Payments in Cass County are projected to be close to $50 an acre for corn while projected payments in Otoe County are projected at $18 an acre.

Underpaying some land and overpaying others makes little sense. But when Oehlerking contacted his FSA office "they were polite but they basically said, 'We don't like it either, but there is nothing we can do about it, so contact your elected officials,'" he said.

Iowa corn growers first noticed the discrepancy last winter, but the last-minute remedy they were able to secure in the FSA handbook only allowed farmers to change administrative offices due to a county FSA office closure or consolidation. Even then, farmers were required to designate a new office by Sept. 25 for 2014 payment purposes.

"FSA communicated this change in April. However, I am not aware of any direct outreach to individual farmers as they did on other farm program changes," said National Corn Growers Association's Sam Willett, who calls the experience one of the more frustrating issues encountered with implementation of the farm bill. FSA argued that paying farmers based on where the land was located, rather than where records were housed, would create an administrative nightmare.

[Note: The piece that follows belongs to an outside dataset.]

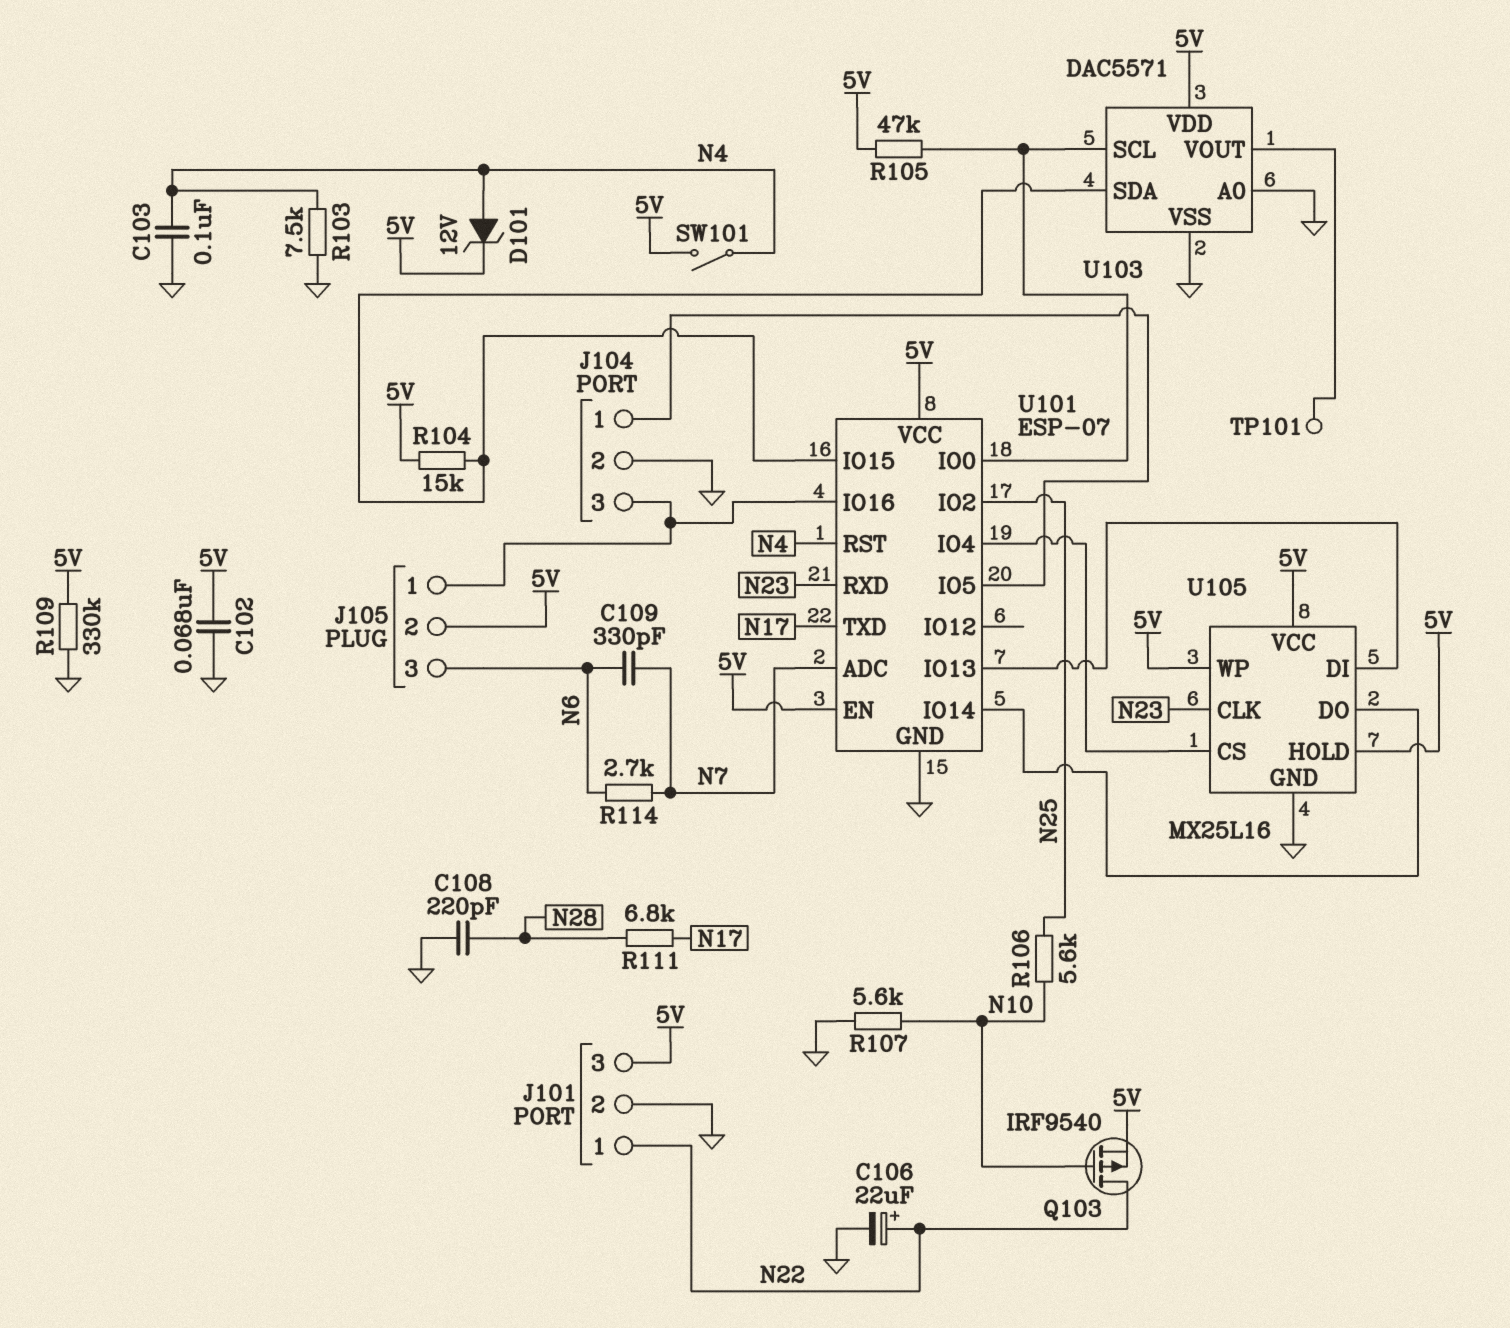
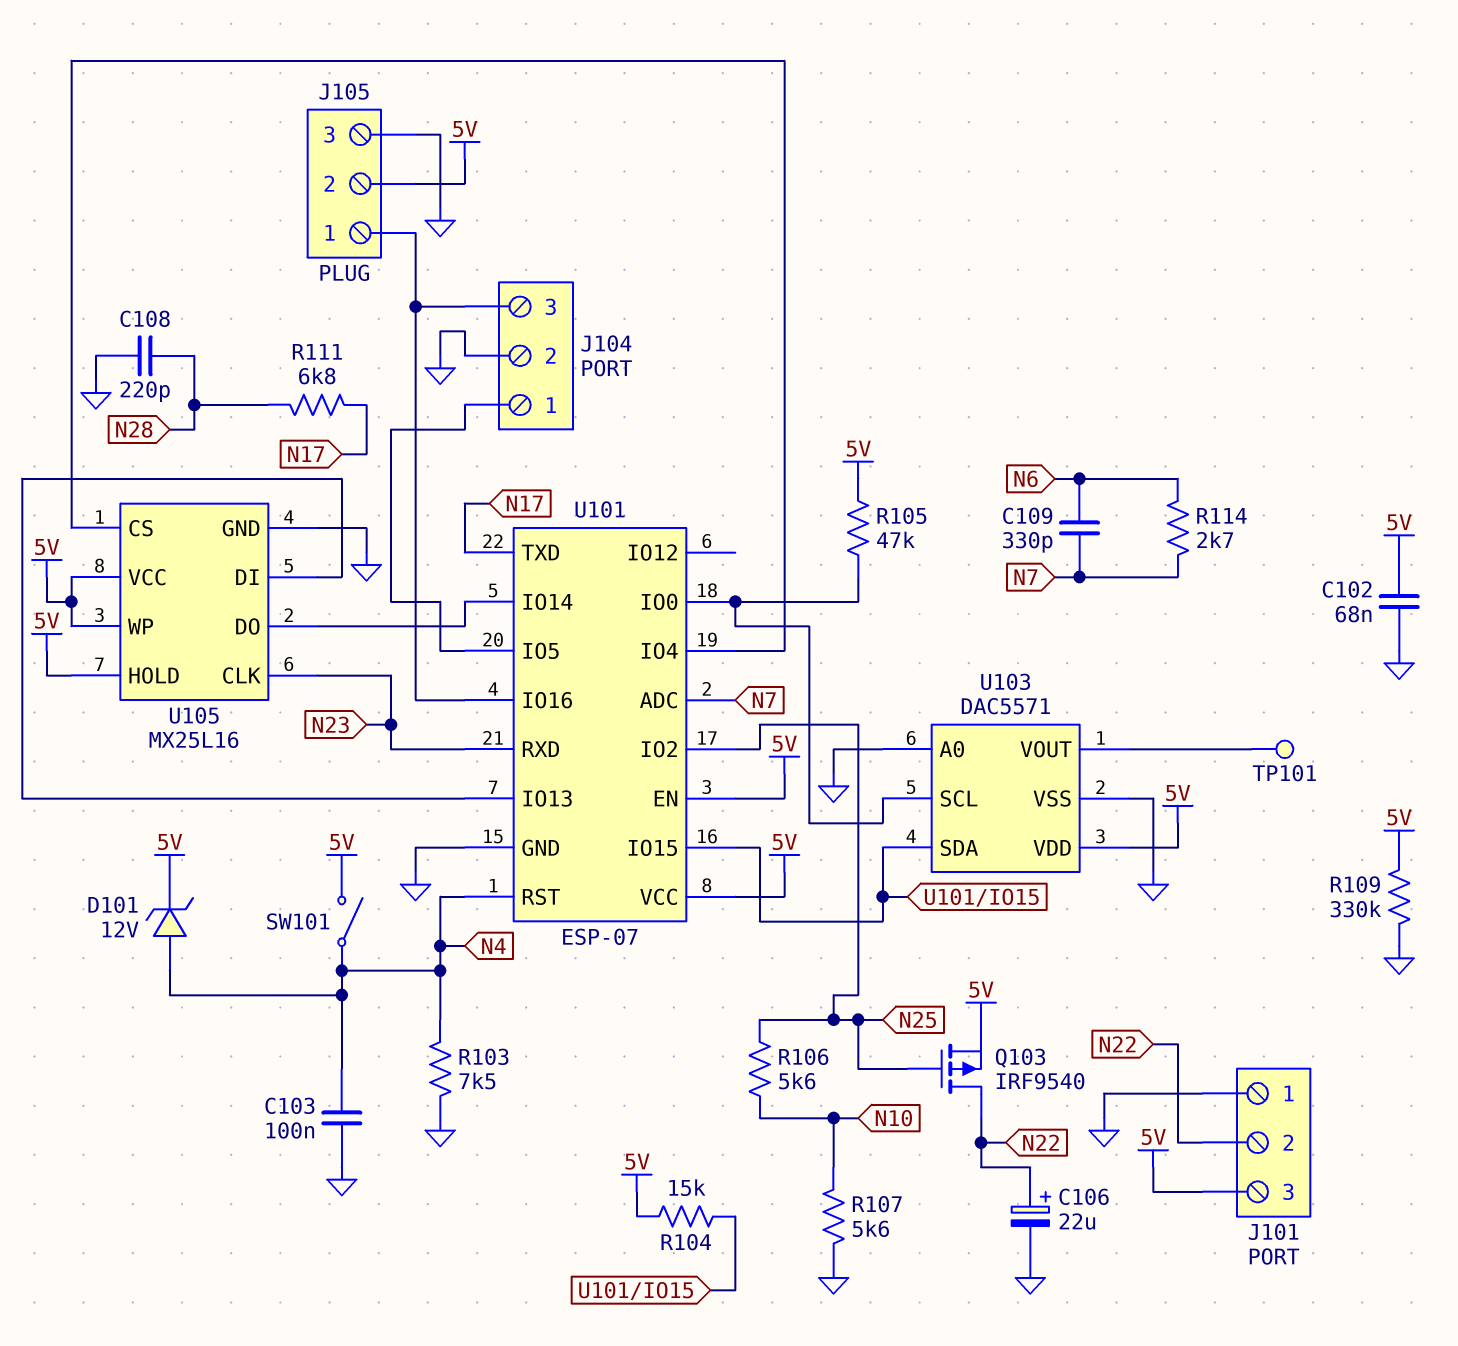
J101 pin 1: N22 -> GND
J101 pin 2: GND -> N22
J105 pin 3: N6 -> GND
Q103: PMOS IRF9540 (G N10, D N22, S 5V) -> PMOS IRF9540 (G N25, D N22, S 5V)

"My understanding is that the complexity of their information and record systems made it very difficult for FSA to alter their procedures," Willett added.

Congress gave FSA enough flexibility to pay farmers based on the counties where their land is located, a House Agriculture Committee staffer told a group of agricultural economists this week in Louisville. Hopefully, there's a pathway there, he said. As a last resort, a farmer hurt by an FSA action has the right to ask for "equitable" relief.

Brad Lubben, a University of Nebraska economist who specializes in farm policy, said a formula for blending irrigated and non-irrigated acres may also contribute to some payment disparities. FSA determined that counties needed at least 25% irrigated production and 25% non-irrigated production to break irrigated and non-irrigated fields into separate county yields by farm practice.

Nebraska counties with high percentages of irrigated corn acres were much more likely to trigger 2014 ARC payments than dryland corn acres, Lubben said. That's because the non-irrigated farmers in 2014 had higher overall yields than their average yield used in the ARC formula. In situations where the 25% irrigation rule wasn't met, FSA blended irrigated yields and non-irrigated yields into a single county average, which may also skew results.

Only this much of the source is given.